Historique du C.F.L.S.

 

Lorsque en 1979, à l’instigation de Mme Anne Bochner (psychologue au Centre Comprendre et Parler), Max et Josette Rasquinet commencent des cours de langue des signes pour des parents, ils entraînent avec eux d’autres sourds dans cette aventure. Au départ, très inquiets, ils refusent mais A. Bochner les rassure en leur proposant le soutien d’un interprète et pédagogue entendant américain, Bill Moody, qui déjà aide à la mise en place de cours de langue des signes à Paris (futur International Visual Theater). C’est ainsi que Bill Moody vient une fois par mois à Bruxelles pour former à la manière de donner des cours de langue des signes et il se montre particulièrement attentif à préserver les caractéristiques propres à la langue des signes belge.

Des cours s’ouvrent également à Liège MAIS la langue des signes fait « peur » comme autrefois : « Et si les élèves sourds n’apprenaient plus suffisamment le français ? Comment les entendants vont-ils se débrouiller avec la langue des signes ? » La condition pour continuer des cours auprès des parents est donc d’en rester à du français signé. Mais pour les professeurs sourds, les cours de français signé étaient bien difficiles à donner !

De plus, le cloisonnement des élèves sourds en grosses institutions avait favorisé le développement de variantes régionales de langue des signes. Se posaient alors des questions : quels signes enseigner ? Ceux de Liège ? de Tournai ? de Bruxelles ? D’autres situations demandaient également une réflexion : quels signes vont être utilisés par un interprète du journal télévisé (en 1981) pour l’ensemble de la communauté sourde, par exemple ? Les signes liégeois ? bruxellois ? tournaisiens ? namurois ?

Dès 1979, devant les questionnements et la multiplicité des variantes régionales,

le groupe des premiers professeurs décident de créer l’Organisation de Recherches

et d’Unification de la Langue des Signes (O.R.U.L.S.), association de fait qui sera

englobée par la suite dans le Centre Francophone de la Langue des Signes (C.F.L.S.).

Objectifs poursuivis par le Centre

L’unification entreprise par le groupe O.R.U.L.S. consiste à rechercher, dans les variantes des signes, des signes de base qui puissent être proposés pour permettre un enseignement de la langue des signes tant pour la communication entre sourds et entendants que dans la perspective d’un enseignement bilingue tellement nécessaire pour les enfants sourds.

Afin de pouvoir développer les recherches et recevoir des subsides pour soutenir leurs travaux, les premiers professeurs sourds décident alors de fonder une asbl, en profitant de l’année des handicapés. En 1981, l’association voit le jour sous le nom de « Commission Francophone du Langage des Sourds » et deviendra par la suite « Centre Francophone de la Langue des Signes ».

Actions du C.F.L.S.

 

Créé pour favoriser l’épanouissement des sourds au sein de la société, le C.F.L.S. n’a cessé de travailler pour la reconnaissance de la langue des signes, pour sa diffusion et son apprentissage.
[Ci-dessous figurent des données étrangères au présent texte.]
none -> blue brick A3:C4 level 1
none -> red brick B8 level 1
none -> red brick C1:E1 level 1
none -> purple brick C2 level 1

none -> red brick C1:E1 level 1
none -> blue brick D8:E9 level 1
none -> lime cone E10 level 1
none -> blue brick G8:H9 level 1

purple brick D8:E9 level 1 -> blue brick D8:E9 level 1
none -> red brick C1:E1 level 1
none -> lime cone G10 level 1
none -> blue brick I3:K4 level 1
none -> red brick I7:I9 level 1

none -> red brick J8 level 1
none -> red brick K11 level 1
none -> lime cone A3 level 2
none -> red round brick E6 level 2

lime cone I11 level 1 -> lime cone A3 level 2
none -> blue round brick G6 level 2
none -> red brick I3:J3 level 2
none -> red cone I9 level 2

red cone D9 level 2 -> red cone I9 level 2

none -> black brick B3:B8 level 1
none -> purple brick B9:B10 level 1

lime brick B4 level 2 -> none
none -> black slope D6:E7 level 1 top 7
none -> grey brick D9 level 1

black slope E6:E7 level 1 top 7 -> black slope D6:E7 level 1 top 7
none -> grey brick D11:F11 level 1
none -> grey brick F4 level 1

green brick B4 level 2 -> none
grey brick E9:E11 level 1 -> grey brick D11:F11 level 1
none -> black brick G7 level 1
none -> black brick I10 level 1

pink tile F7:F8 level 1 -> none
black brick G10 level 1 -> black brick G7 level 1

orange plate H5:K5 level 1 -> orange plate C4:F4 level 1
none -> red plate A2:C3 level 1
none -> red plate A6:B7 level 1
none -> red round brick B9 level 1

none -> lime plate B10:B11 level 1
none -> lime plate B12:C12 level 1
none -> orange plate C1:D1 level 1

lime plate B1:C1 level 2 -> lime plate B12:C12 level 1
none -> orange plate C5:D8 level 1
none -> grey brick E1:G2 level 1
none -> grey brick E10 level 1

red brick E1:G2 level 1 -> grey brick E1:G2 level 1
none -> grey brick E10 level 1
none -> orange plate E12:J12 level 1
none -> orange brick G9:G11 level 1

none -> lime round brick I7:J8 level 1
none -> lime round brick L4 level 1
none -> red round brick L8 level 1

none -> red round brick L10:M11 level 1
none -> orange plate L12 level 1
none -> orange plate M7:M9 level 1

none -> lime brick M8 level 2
Le travail d’unification de la langue des signes de Belgique francophone s'est poursuivi et représente aujourd'hui environ 12.000 signes.

 

Le C.F.L.S. a organisé de nombreuses conférences et formations destinées à sensibiliser le public à la présence des sourds et à la communication en langue des signes. La gamme de ses publications a augmenté constamment avec l’édition de lexiques, de livres pour enfants, de livrets informatifs et de matériel didactique et ludique.

Pendant des années, le C.F.L.S. a également cherché à faire accepter l’idée de cours de langue des signes reconnus dans l’enseignement officiel et a contacté pour cela plusieurs ministères. C’est à partir de 1991 et durant 2 ans, que, grâce aux collaborations du Centre Comprendre et Parler et de Mme Y. Zegers de Beyl, le ministère de la Promotion Sociale nous a ouvert ses portes pour discuter des contenus de formations tant pour des formations tout public que pour des formations adaptées aux professeurs sourds enseignant depuis longtemps, mais sans diplôme. Enfin, les premiers cours de langue des signes d’un enseignement officiel s’ouvrent 1994.

Au cours du temps, le C.F.L.S.

a eu l’occasion de collaborer avec

de nombreuses entités : les autres centres

de cours et foyers des sourds,

des écoles d’enseignement spécial,

des organismes de loisirs, des

associations culturelles, des théâtres,

des musées,…

Bien sûr, le C.F.L.S. a connu des hauts et des bas mais n’a jamais cessé de poursuivre le travail pour lequel il a été créé.